Теперь раскрою еще один профессиональный секрет. Не выдавайте тайну никому. Нет такого понятия “доза наркоза” или “выключить наркоз”. Для каждого лекарства есть свои дозы, и они зависят от множества причин. Не только от веса пациента, но и от возраста, болезней, других лекарств, от того, есть ли у него избыток жировой ткани и множества иных причин.
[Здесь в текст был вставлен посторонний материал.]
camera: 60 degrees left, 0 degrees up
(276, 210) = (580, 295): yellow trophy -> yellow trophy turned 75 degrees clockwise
Есть целых две науки – фармакодинамика и фармакокинетика, и они очень подробно описывают то, как лекарства влияют на нас и как мы, то есть, наши организмы, влияют на лекарства. Что они с ними делают и как превращают в нелекарства или выводят из себя. Из организма, то есть. И эти науки мы изучаем очень углубленно. Поэтому уже до того, как умные приборы подскажут нам, что пациент уже выбрался из цепких лапок лекарства, мы часто знаем, например, что пора добавить или, глядите на то, что делает хирург, мы заканчиваем, добавлять не надо.
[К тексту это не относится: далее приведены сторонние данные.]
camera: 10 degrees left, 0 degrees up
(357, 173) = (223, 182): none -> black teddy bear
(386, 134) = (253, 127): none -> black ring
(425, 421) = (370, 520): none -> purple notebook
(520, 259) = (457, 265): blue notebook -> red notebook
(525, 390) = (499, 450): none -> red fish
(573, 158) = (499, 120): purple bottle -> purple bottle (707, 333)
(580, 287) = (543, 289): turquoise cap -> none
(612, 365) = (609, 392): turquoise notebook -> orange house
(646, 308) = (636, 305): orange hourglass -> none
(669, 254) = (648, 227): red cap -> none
И тогда наш лайнер начинает снижение. Иногда пассивно. Иногда с нашей помощью. И мы должны прийти к ситуации, когда пациент по прежнему стабилен и может самостоятельно и эффективно дышать и кашлять. Вы спросите, при чем тут “кашлять”. О… это очень важно. Чаще всего мы не особо обращаем внимание на мокроту, которая скапливается в наших дыхательных путях потому, что организм прекрасно справляется сам. А вот после наркоза с этим могут быть проблемы и избыток выделений приводит к закупорке бронхов, а оттуда рукой подать до снижения уровня кислорода в крови, воспаления легких и прочих “радостей жизни”. И, разумеется, для того, чтобы эффективно дышать, кашлять и делать прочие действия, нам нужен достаточный мышечный тонус. Мы тоже это проверяем.
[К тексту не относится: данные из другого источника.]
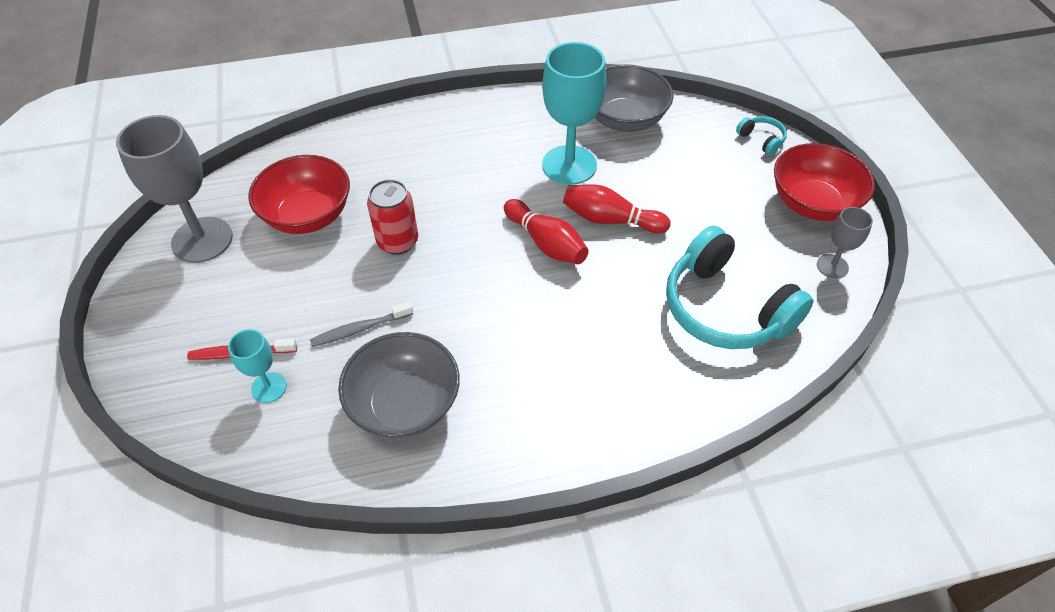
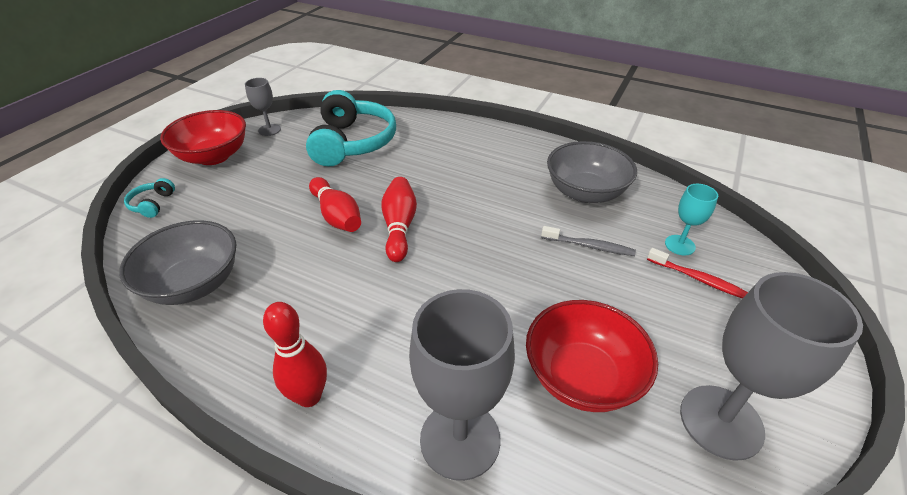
camera: 140 degrees left, 10 degrees down
(362, 146) = (460, 439): none -> grey goblet
(397, 242) = (511, 294): red can -> none
(466, 117) = (309, 396): none -> red bowling pin
(569, 165) = (300, 272): turquoise goblet -> none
Есть кроме этого десятки других важных параметров, на которые мы смотрим. Я опять не буду раскрывать профессиональные секреты. Шучу. На самом деле, писать об этом можно, но это будет такой лонгрид, что вам поплохеет. А я устану. Но еще один секрет выдам. Мы часто следим за температурой пациента. Во время общего наркоза терморегуляция сбивается. В отличие от своего нормального состояния организм не умеет правильно поддерживать температуру и довольно быстро остывает. Иногда доктора добиваются этого специально, например, при некоторых операциях на сердце, но чаще всего снижение температуры тела (гипотермия) это нежелательное явление. Потому, что наш организм “заточен” на работу в определенном температурном диапазоне. И умеет поддерживать его. Но, если мы выходим из этой зоны благополучия, все системы начинают работать хуже. Мы хуже выводим и нейтрализуем лекарства, наш мозг хуже контролирует работу всего на свете, мышцы становятся менее продуктивными и еще список из 1001 пункта. Поэтому вывести из наркоза человека, который находится в состоянии серьезной гипотермии это довольно опасно иногда и совсем неправильно. И в таком случае, если проводить аналогию с авиалайнером, мы делаем круг за кругом над аэродромом пока все не вернется в норму и пока пациента не можно будет разбудить легко и безопасно.
Все. Наш полет закончен, подан трап и пациент перебирается в послеоперационную палату. Можно идти пить кофе и писать следующий текст про то, для чего нужен (и нуже ли) анестезиолог после операции.
Но прежде кое-что важное, чтобы избавить вас от ненужных вопросов. Это очень простое описание того, что называется “наркоз” или “общая анестезия”. Как она делается как правило в большинстве случаев. Случаются разные варианты взлета и посадки, да и летим мы иногда за облаками, а иногда низко-низко над землей, огибая горы или проходя сквозь грозу. Именно для этого мы и учимся очень долго. Чаще всего всю жизнь.